イランは1979年に革命がおこりシーア派が政権をとりました。
それ以来、周辺のスンニ派の国に危機感が生まれます。
それぞれ、スンニ派が権力を握っているとはいえ、国内にはシーア派の住民も存在し、イランの二の舞になる可能性もあると考えたからです。

この危機感からイラクのサダムフセインは1980年イランと戦争を開始しました。
周辺国はイラクを支援し、イランからの防衛体制を固める目的でGCC(湾岸協力会議)を1981年に結成しました。
メンバーはサウジアラビア、クウェート、バーレーン、UAE、オマーン、カタールの6カ国です。

日本の地図で「ペルシャ湾」と書かれている湾ですが、ペルシャはイランの古い呼び名のため、アラブ諸国の間では「アラビア湾」と呼ぶべきという考え方があります。
他の国では、双方に巻き込まれることを避けて単に「湾岸」と呼ばれるようになっています。

カタールの変化

対イランで結束していたGCCでしたが、関係に変化がでます。
カタールが政策や外交で独自の路線をとりはじめたからです。
独自路線の主な点は次の通りです。

天然ガスの開発

カタールは1990年代から天然ガス開発を本格化させて、生産・輸出によって急速な高度成長を遂げます。
2017年には輸出額で世界2位で、巨額の利益を世界中の有名資産に投資しています。

天然ガス輸出ではUAEも世界12位でこちらも政府系ファンドの規模は世界2位、世界中に不動産を保有しています。
有名なのは、ドバイの「ブルジュ・ハリファ」。
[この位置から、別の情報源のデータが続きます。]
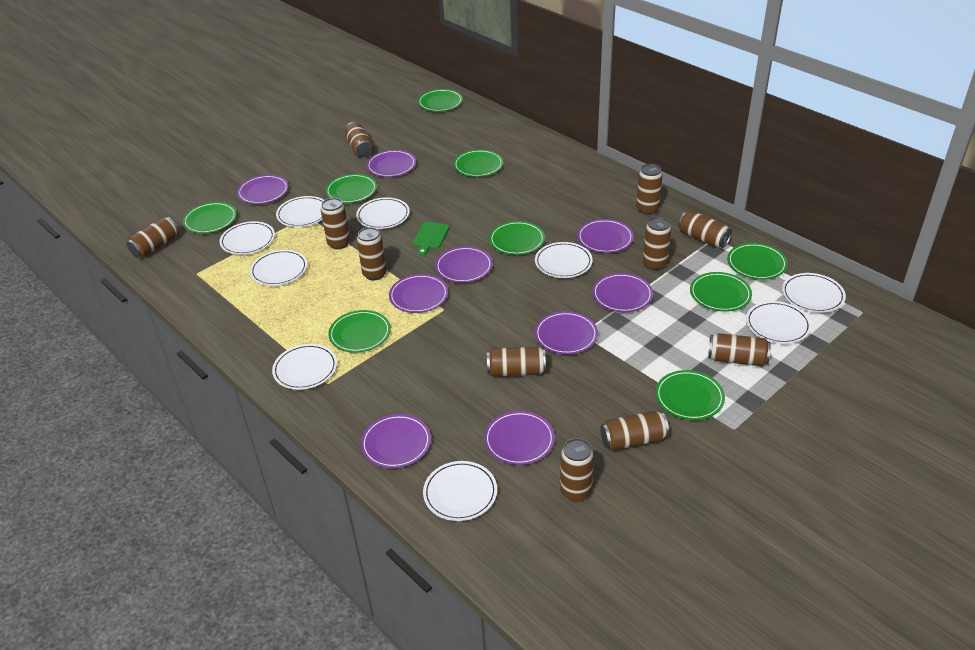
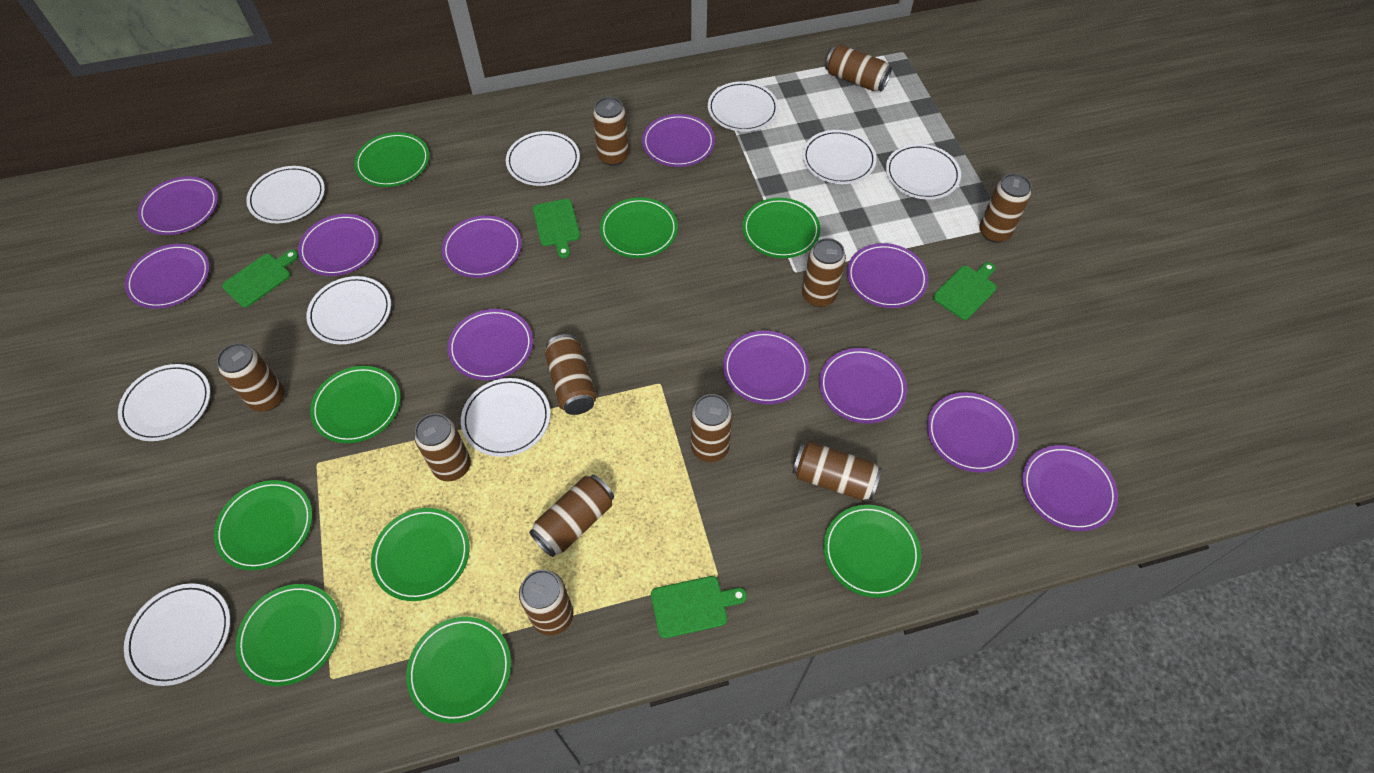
green cutting board: 1 -> 4
purple plate: 9 -> 11

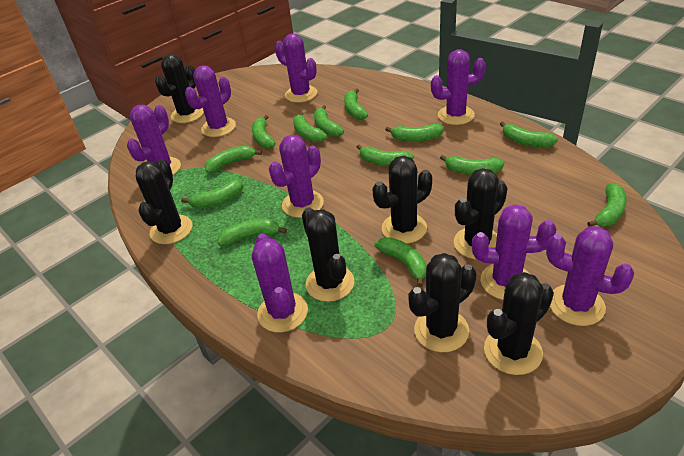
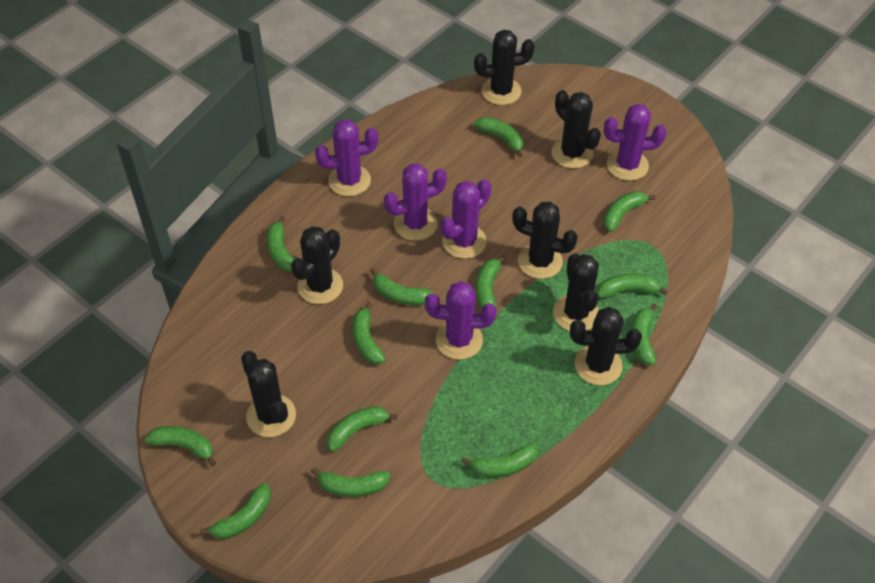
purple cactus: 8 -> 5

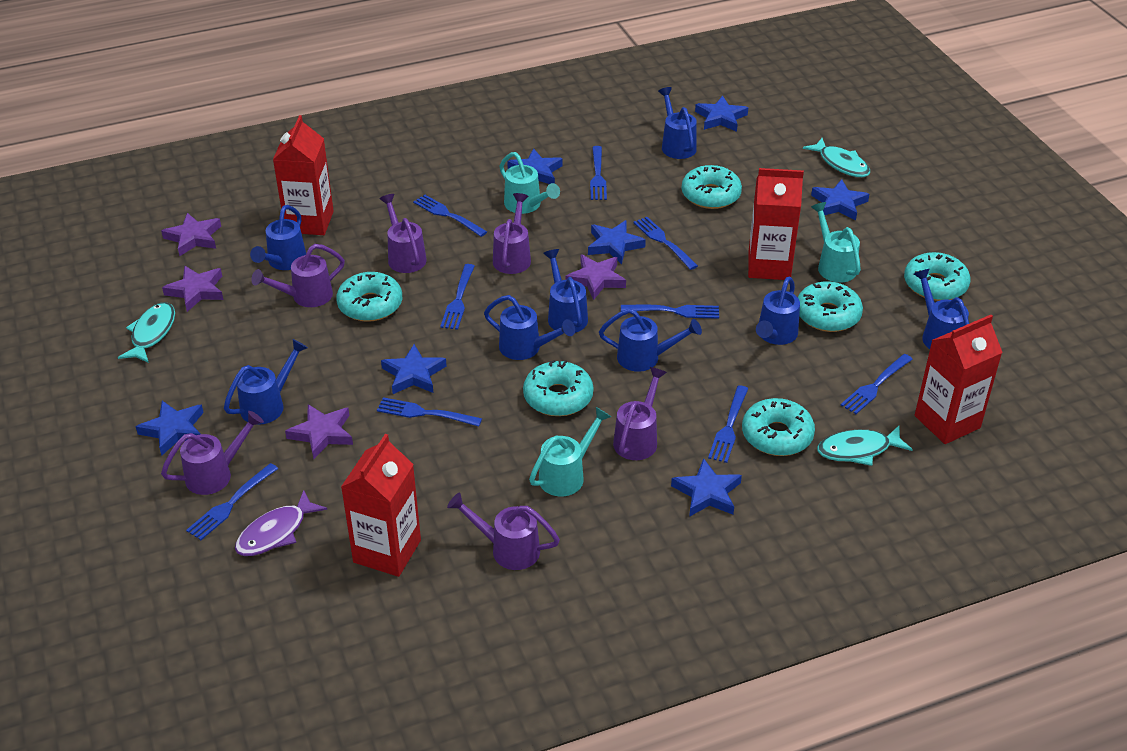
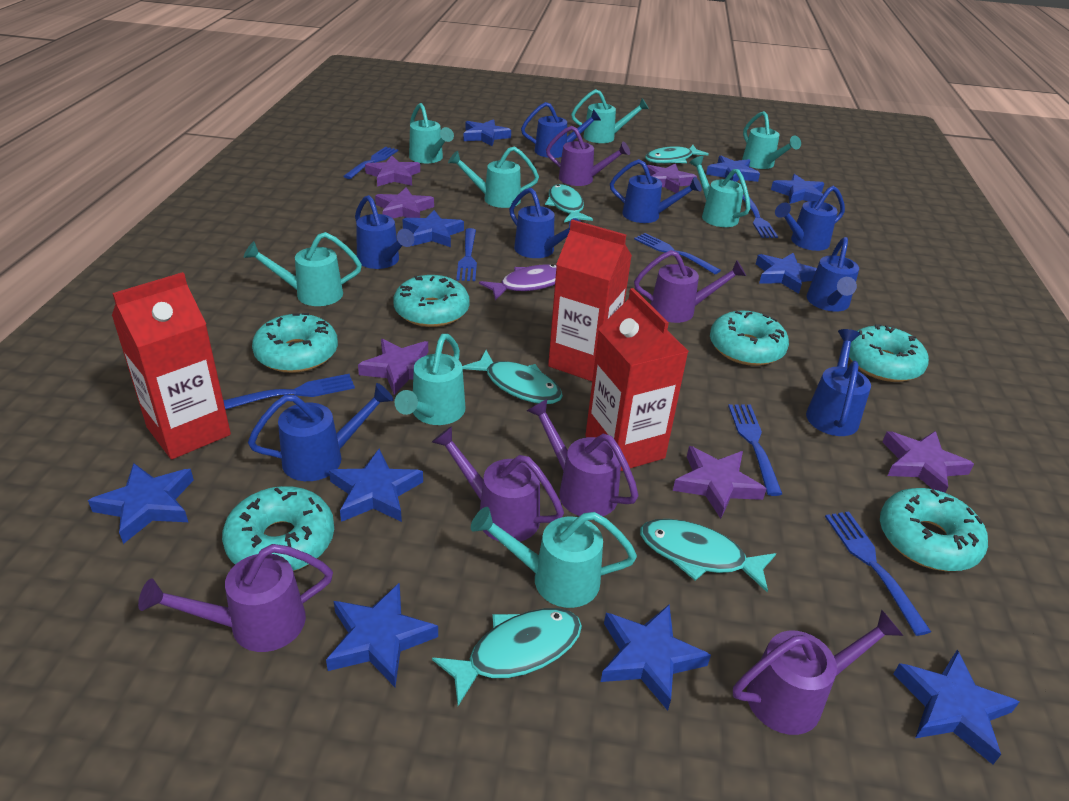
blue fork: 9 -> 7
blue star: 7 -> 10
purple star: 4 -> 6
red carton: 4 -> 3
turquoise fish: 3 -> 5
turquoise watering can: 3 -> 8

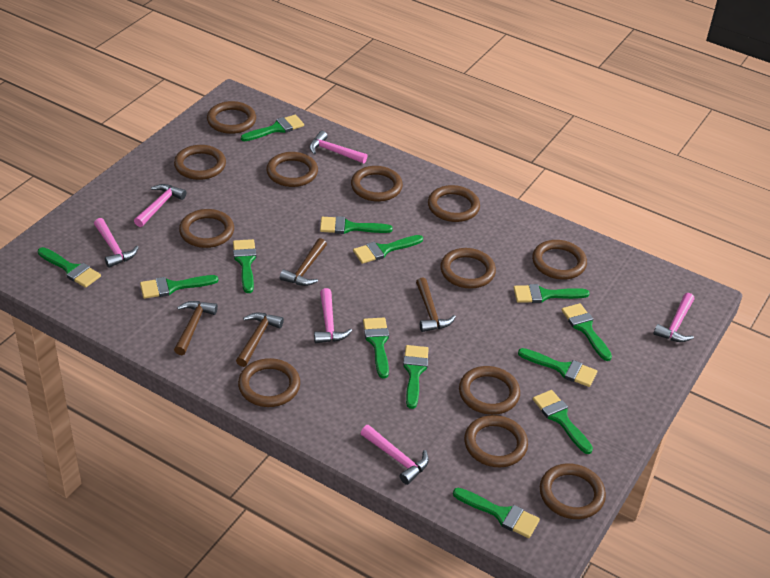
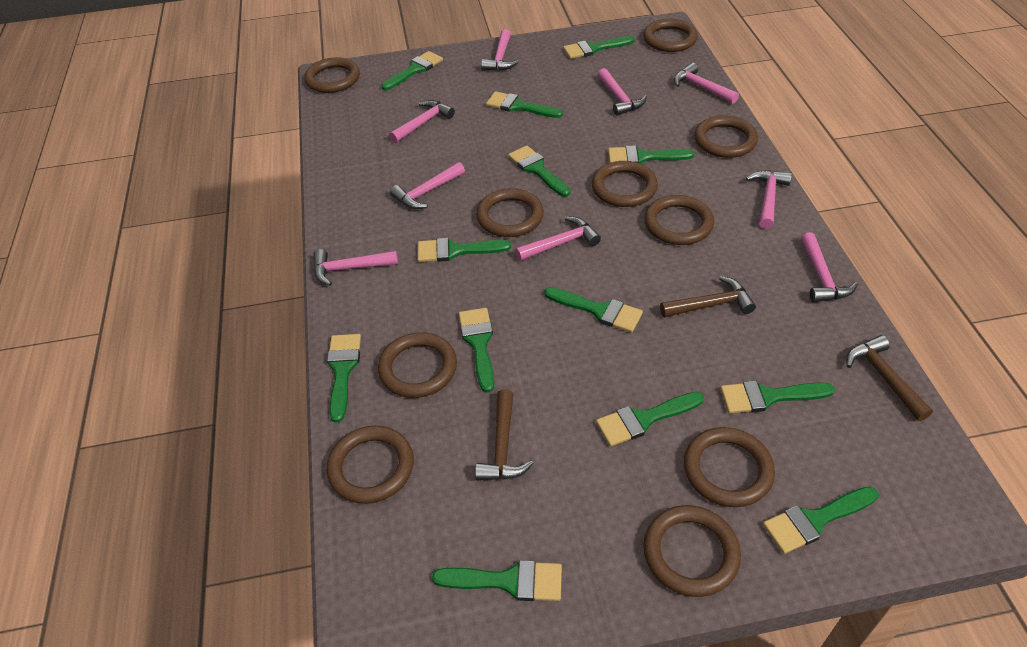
brown hammer: 4 -> 3
brown ring: 12 -> 10
pink hammer: 6 -> 9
世界一高い高層ビルとして観光名所となっています。

ブルジュ・ハリファ

カタールは1998年までは日本の政府開発援助(ODA)の対象国でしたが、2017年の一人当たり名目GDPは世界第7位の富裕国となっています。
ちなみに、日本は25位、UAEが26位、サウジアラビア41位。

一人当たり名目GDP(2017年)

 

順位 国・地域名 一人当たりGDP(ドル)
ルクセンブルク 105,863
スイス 80,637
マカオ 77,111
ノルウェー 75,389
アイスランド 70,248
アイルランド 68,711
カタール 61,025
アメリカ 59,792
シンガポール 57,713
10 デンマーク 56,631
11 オーストラリア 55,693
12 スウェーデン 52,925
13 オランダ 48,555
14 サンマリノ 47,595
15 オーストリア 47,347
16 香港 46080
17 フィンランド 45,927
18 カナダ 45,095
19 ドイツ 44,769
20 ベルギー 43,488
21 ニュージーランド 41,572
22 イスラエル 40,273
23 フランス 39,933
24 イギリス 39,800
25 日本 38,449
26 UAE 37,733
27 バハマ 32,661
37 バーレーン 24,326
38 台湾 24,292
39 スロベニア 23,654
40 ポルトガル 21,159
41 サウジアラビア 21,096

 

アルジャジーラ

カタールは1996年に衛星テレビ、アルジャジーラを開局しました。
中東で初めてのアラブ世界発のニュースが世界に発信されました。
アルジャジーラは欧米のジャーナリズムに学び政府から独立した取材・報道がウリで世界に存在感を印象づけています。
サウジアラビアに批判的な報道がされることもあり、サウジの怒りをかっています。

米軍基地

中東最大の空軍基地を提供しています。
アメリカとは良好な関係にあります。

対イラン関係

サウジアラビアが対イランに対し徹底的に強硬なのに対し、カタールは対応に一線を画しています。
カタールが新たに開発を進めている天然ガス田がイランのガス田とつながっていて関係を悪化させたくないとも見られています。

サウジアラビアぶちキレる

このイケイケ状態のカタールにサウジアラビア、バーレーン、UAE、エジプトがカタールに対して断交をつきつけ、修正を迫った主な項目は次の通り。
1)イランとの関係を縮小せよ。
2)ムスリム同胞団などテロ組織との関係を断絶せよ。
3)衛星放送アルジャジーラを閉鎖せよ。
4)カタールにあるトルコ軍基地を閉鎖せよ。

2)ムスリム同胞団。おまたせいたしました、ここでエジプトがでてきます。
ムスリム同胞団は、1928年エジプトで創設されたイスラム主義組織です。

組織が拡大するにつれ政権から脅威とみなされ弾圧されました。
弾圧により一部が過激化しますが、本筋は穏健派路線で選挙による政権獲得をめざし活動していました。
2011年、アラブの春が起こりムバラク政権が打倒されるとムスリム同胞団の政治組織は選挙で勝利し党首が大統領になりました。
ところが、このムスリム同胞団政権は前政権の事実上の軍事クーデターによって転覆させられ、代わりに政権を取り戻したのが今の政権です。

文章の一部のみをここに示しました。